A long-term strategy that looks beyond today’s challenges will work well in the Dutch market, delegates heard at GARBE’s Investment Briefing – the Netherlands: Real Estate Outlook 2023, which took place recently on Real Asset Media’s REALX.Global platform.
“As an active asset manager with our own development company we can find opportunities in the current market, taking over companies or taking over asset management mandates,” said Michiel Dubois, managing director, GARBE Institutional Capital.
The other focus for the group is value-add development, he said, in the belief that it will deliver more value for our investors.
“We’re active managers with a long-term strategy and we build to hold”, said Maurits Smit, managing director Netherlands, GARBE Industrial Real Estate. “We intend to use the development opportunities that are arising in the current market”.
GARBE also does spec developments, despite the fact that spec financing is very hard to get in the Netherlands.
“Banks are not interested, so you have to turn to debt providers and it’s expensive,” said Smit. “But we’re convinced that the increase in rents will compensate.”

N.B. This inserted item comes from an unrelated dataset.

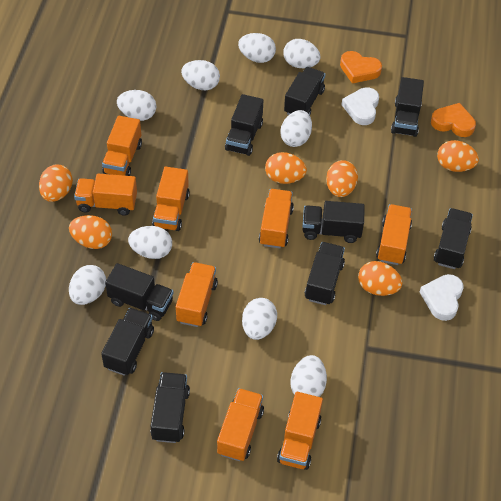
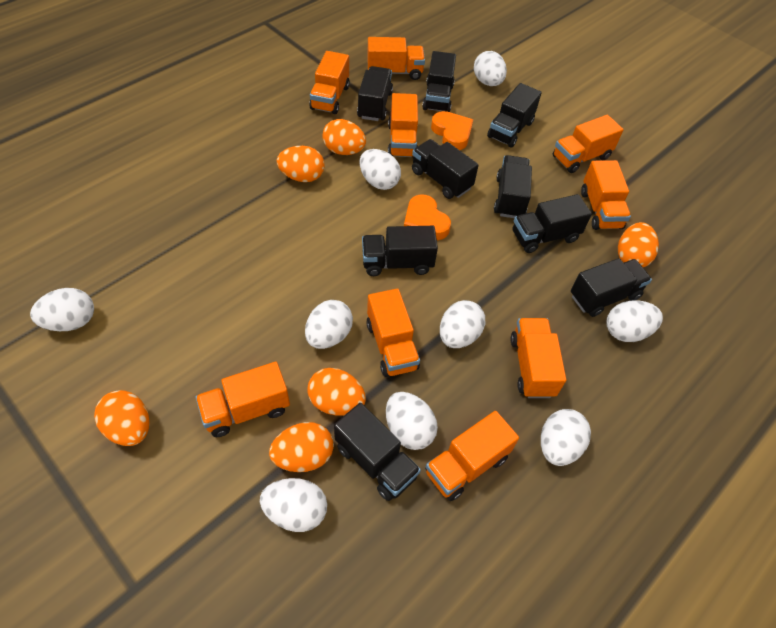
orange truck: 8 -> 9
white heart: 2 -> 0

This belief in the logistics sector’s prospects is the reason why the group is continuing to invest for the long term.
“We’ve started many developments which will be completed when the current slowdown will have passed,” said Dubois.

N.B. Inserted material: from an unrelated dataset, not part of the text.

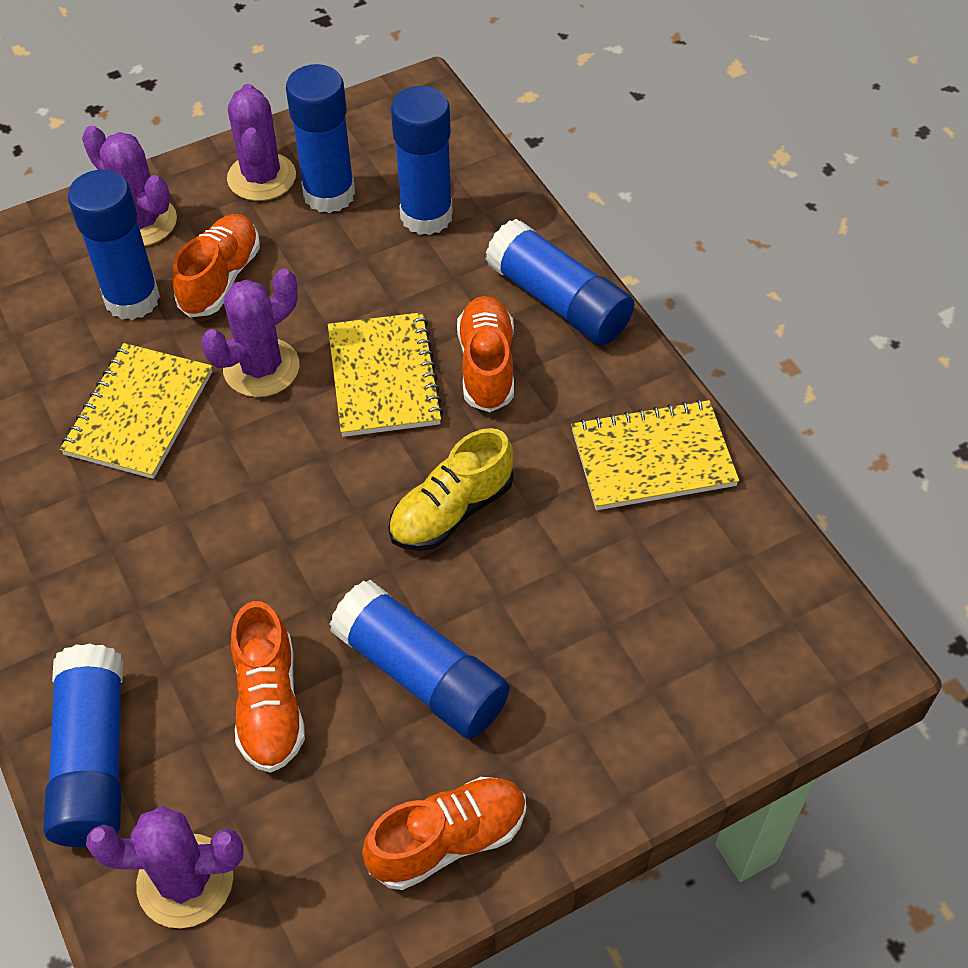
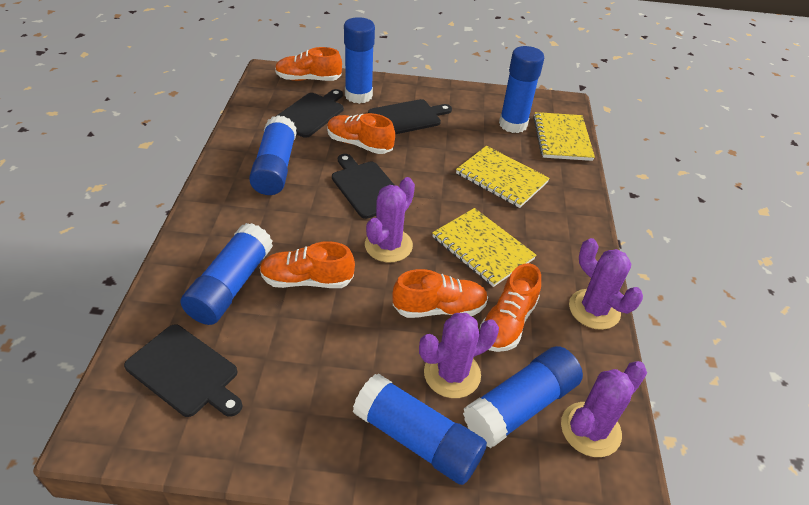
black cutting board: 0 -> 4
orange shoe: 4 -> 5
yellow shoe: 1 -> 0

Economic conditions are challenging in the Netherlands: GDP growth of 4.5% is higher than the European average (3.2%), but expected to slow down in 2023. In the meantime inflation has reached 12%, much higher than the 9.2% EU average. Rapidly increasing costs are having an impact on activity in the market.
“We’re seeing less transactions, and rising construction costs and interest rates mean that not everyone will be around next year,” said Dubois. “But the stronger developers will sit it out and survive.”
The market has not come to a standstill, but many investors are taking a wait and see attitude, in the expectation that prices will come down. As the saying goes, said Dubois, sellers want yesterday’s price and buyers want to tomorrow’s price.
“It’s not a pause but a slowdown, as we’re still seeing core deals being done,” said Smit. “But the pricing has changed in the last few weeks and we see more opportunistic capital coming in.”